The Property Council of Australia today released its submission to the NSW Government’s inquiry into the structure of eight Sydney councils.
The submission’s proposals will usher in a new era of local government in Sydney and provide the impetus for more extensive local government reform in NSW.
The submission recommends:
- The amalgamation of Botany Bay, Randwick, Woollahra, Waverley and the eastern part of South Sydney into an Eastern Suburbs catchment based council;
- The amalgamation of Leichhardt, Marrickville and of western part of South Sydney into an inner-west catchment based council;
- The retention of the current Sydney City Council boundaries and greater State Government involvement in he management of the CBD;
- The establishment of a commission of inquiry to investigate the benefits of further catchment-based amalgamations in metropolitan Sydney.
Property Council NSW executive director Mark Quinlan said the proposals were shaped after extensive consultations and the completion of three major research papers on the environmental, economic and community representation impacts of amalgamations.
“After extensive analysis and consultation, the overwhelming conclusion we’ve reached is that council amalgamations outside Sydney’s CBD are desperately needed,” Mr Quinlan said.
He said community representation would be enhanced as larger councils use the greater resources at their disposal to enact innovative community participation programs.
“This point has been backed up by a respected local government academic, Glen Inglis, who says, in a paper prepared for the Property Council, local government representation in NSW is poor.
“Local government is NSW is in crisis with a lack of funds and poor resources plaguing the ability of many councils to deliver strong community representation.

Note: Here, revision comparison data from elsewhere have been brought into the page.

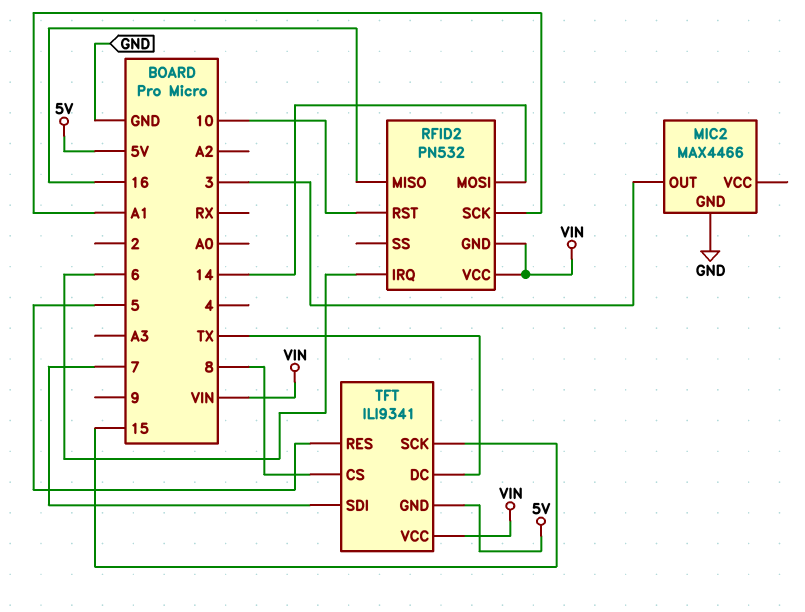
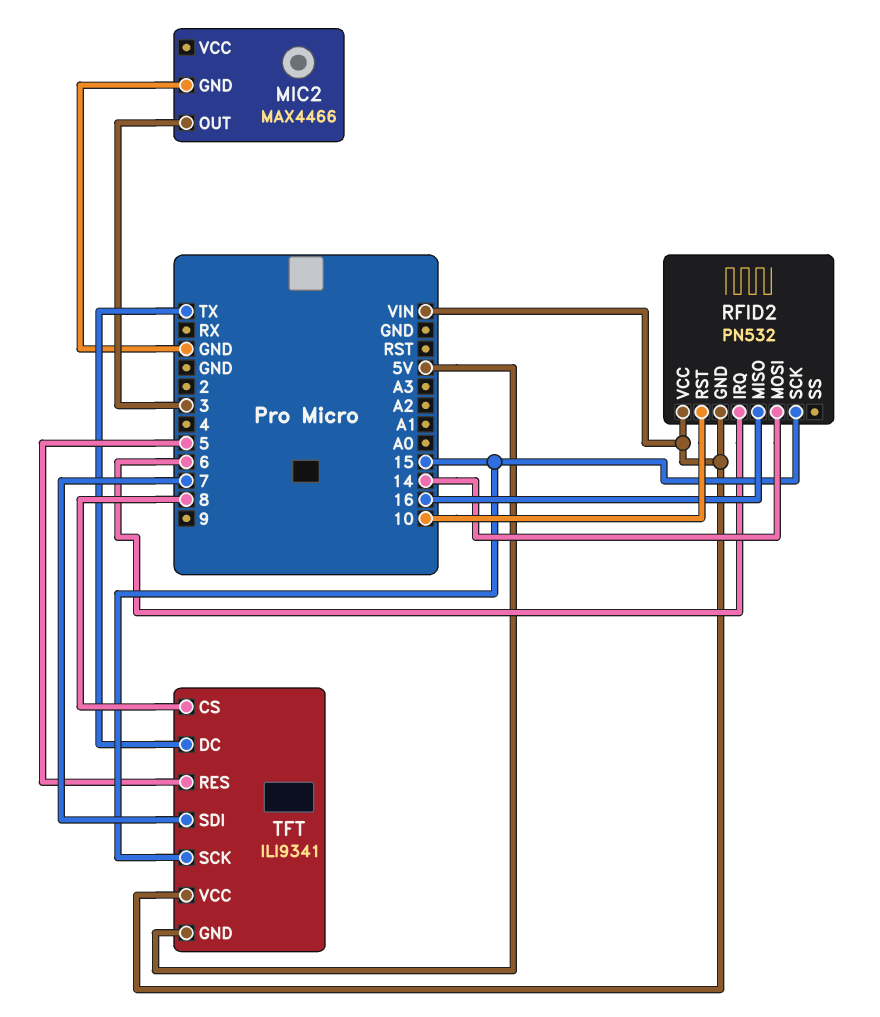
RFID2 pin SCK: A1 -> 15

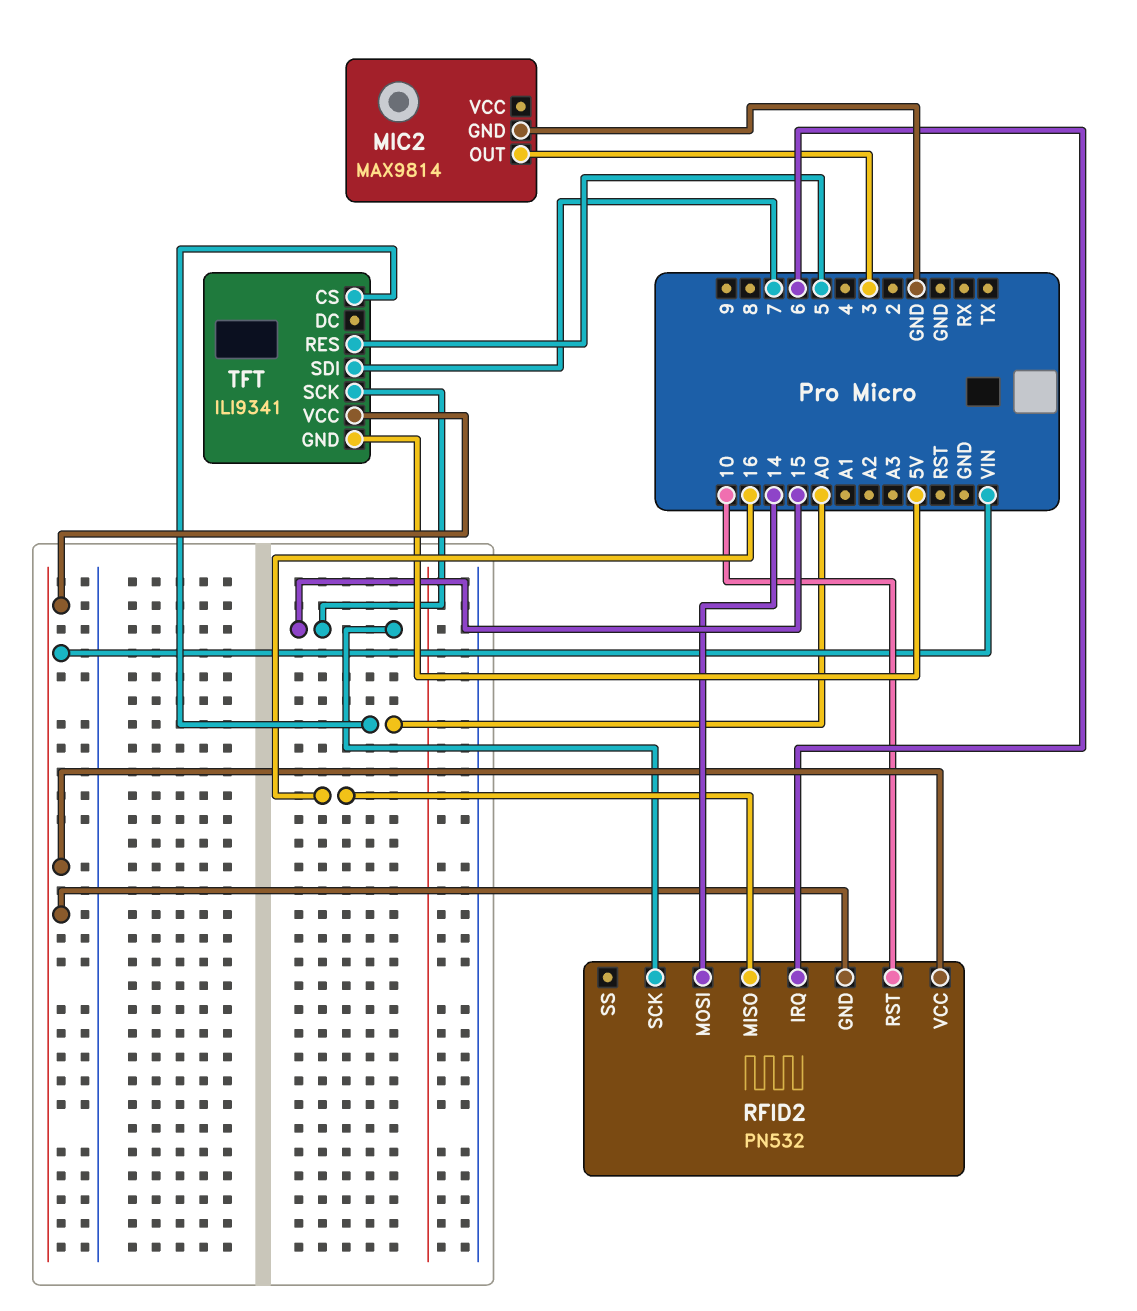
MIC2: MAX4466 -> MAX9814
TFT pin CS: 8 -> A0
TFT pin DC: TX -> none

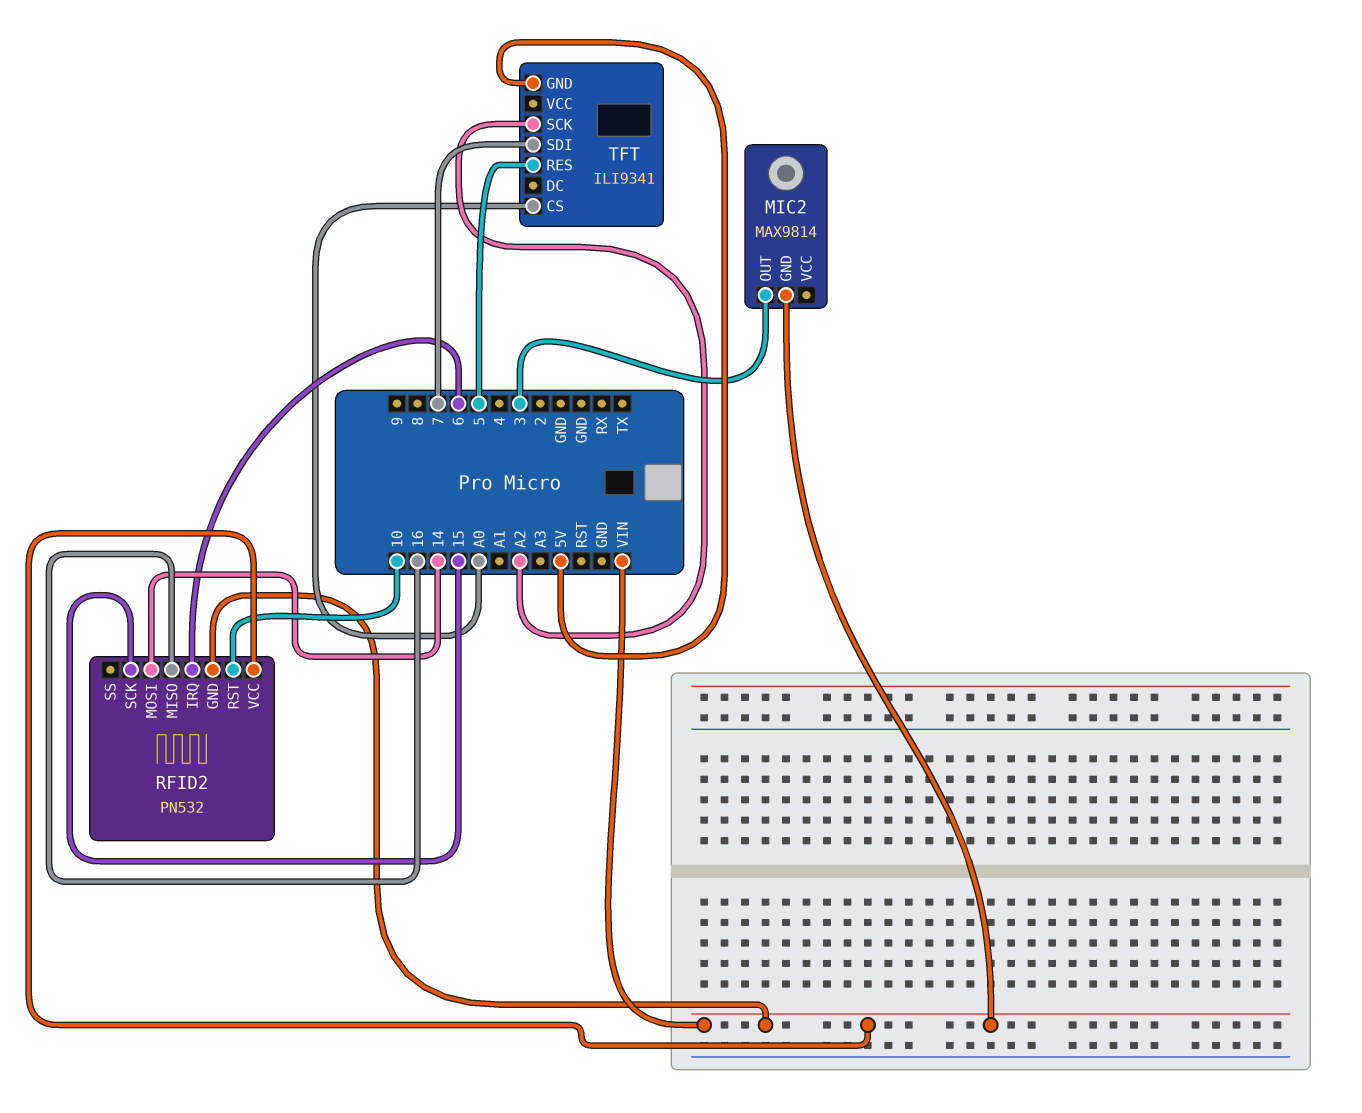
MIC2 pin GND: GND -> VIN
TFT pin SCK: 15 -> A2
TFT pin VCC: VIN -> none

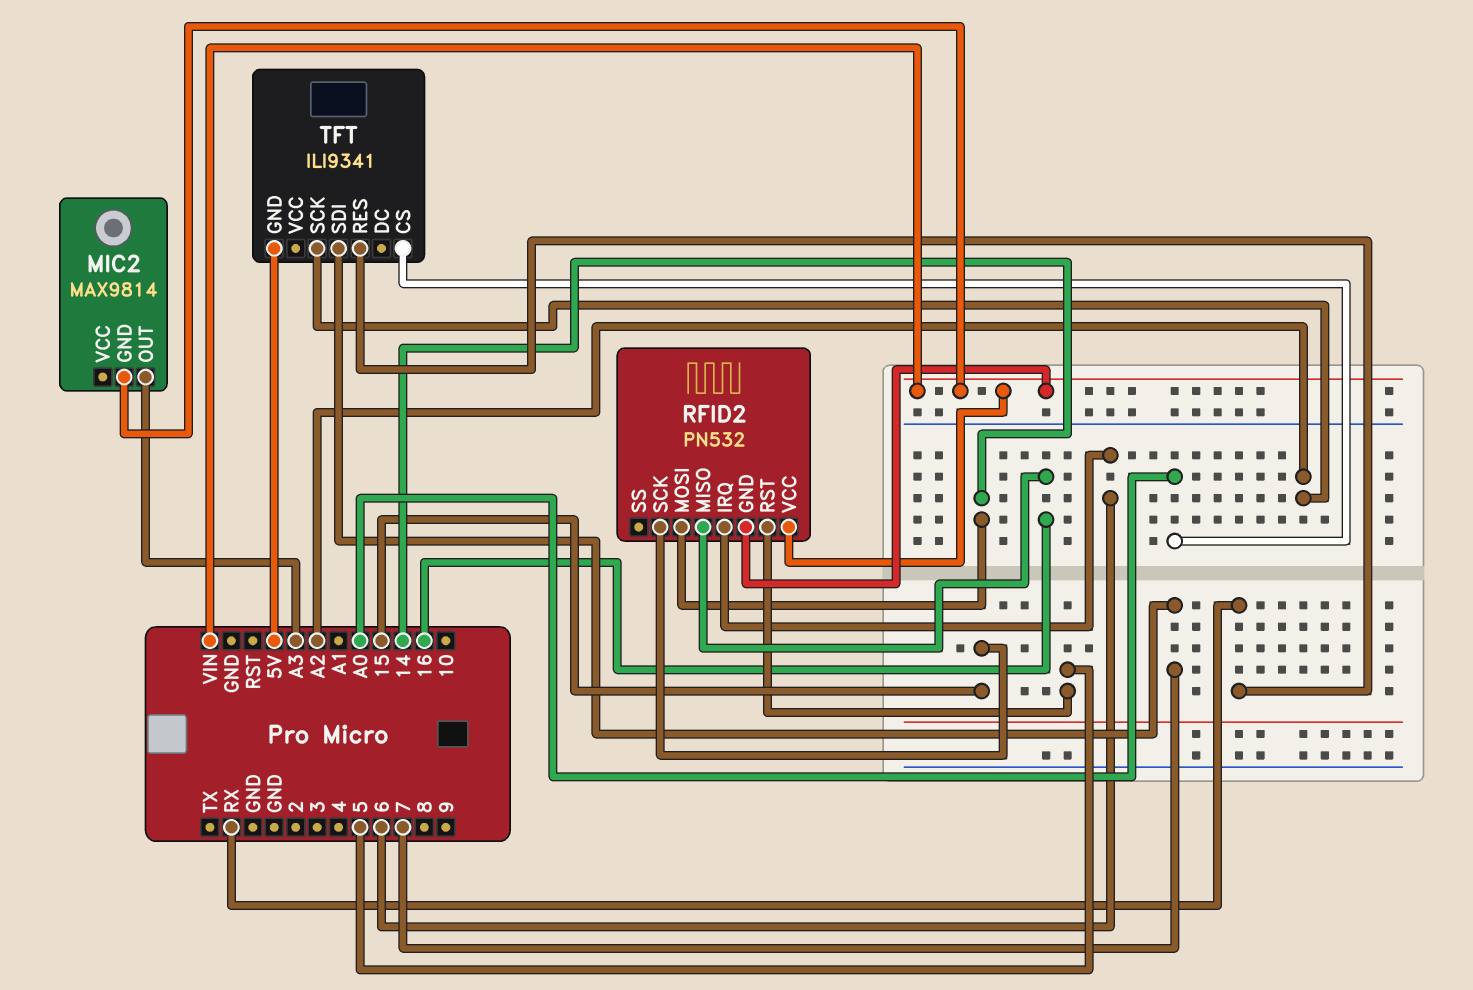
MIC2 pin OUT: 3 -> A3
RFID2 pin RST: 10 -> 5
TFT pin RES: 5 -> RX

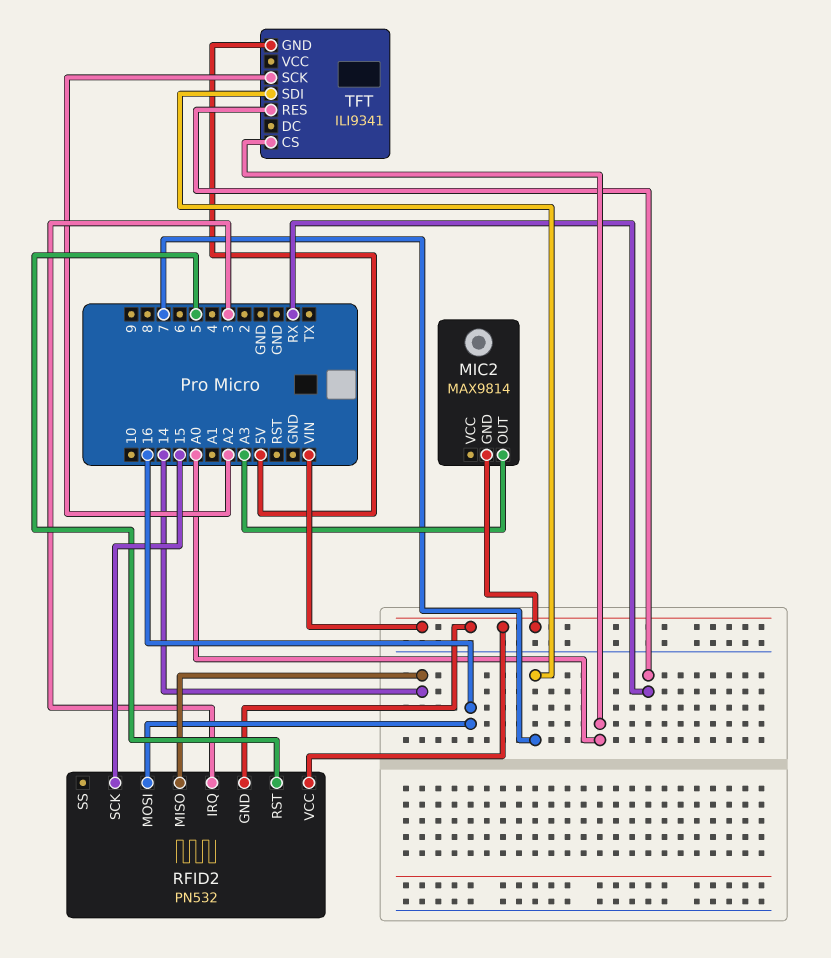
RFID2 pin IRQ: 6 -> 3
RFID2 pin MISO: 16 -> 14
RFID2 pin MOSI: 14 -> 16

We believe our proposals will bring local government in line will the public’s expectations.
“The formation of two larger and better resourced councils in the inner city and the eastern suburbs would deliver huge environmental, economic and community benefits to residents in both regions.
“At present, the existing local government system in these areas is under resourced, financially weak and inefficient, all of which combine to harm environmental and planning outcomes, service delivery and community participation.
“In the Eastern Suburbs alone, according to independent research, every ratepayer living in the Woollahra, Waverley, Botany Bay and Randwick municipalities would save at least $110 annually or $31 million collectively if the four councils merged.
“Furthermore, an environmental analysis of council amalgamations the Property Council commissioned, says local government mergers would enhance the management of key natural resources.
“However, while local government mergers are necessary outside the CBD, a compelling case also exists for the retention of Sydney City’s current boundaries and for the creation of stronger links between the council and the State Government.
“Sydney city has special needs, however, if boundaries are expanded, the CBD’s requirements could be potentially undermined by a minority of noisy residents living up to 15 kilometres away in Bondi.
“Expanding the CBD boundaries to include inner city areas would fuel political divisions between the residential and economic needs of the city which could ultimately harm Sydney’s push to attract jobs and investment.
“It is vitally important that Sydney’s CBD be dealt with separately under a partnership between the State Government and the council in terms of development control, business attraction, land management and the formation of a capital city strategy.
“Our proposals will ensure the needs of residents living on the periphery of Sydney’s CBD are given greater attention by better resourced councils while a sharper focus is given to creating a truly international city.”
Mr Quinlan said the Property Council would continue to urge the State Government to expand its inquiry to the remainder of metropolitan Sydney.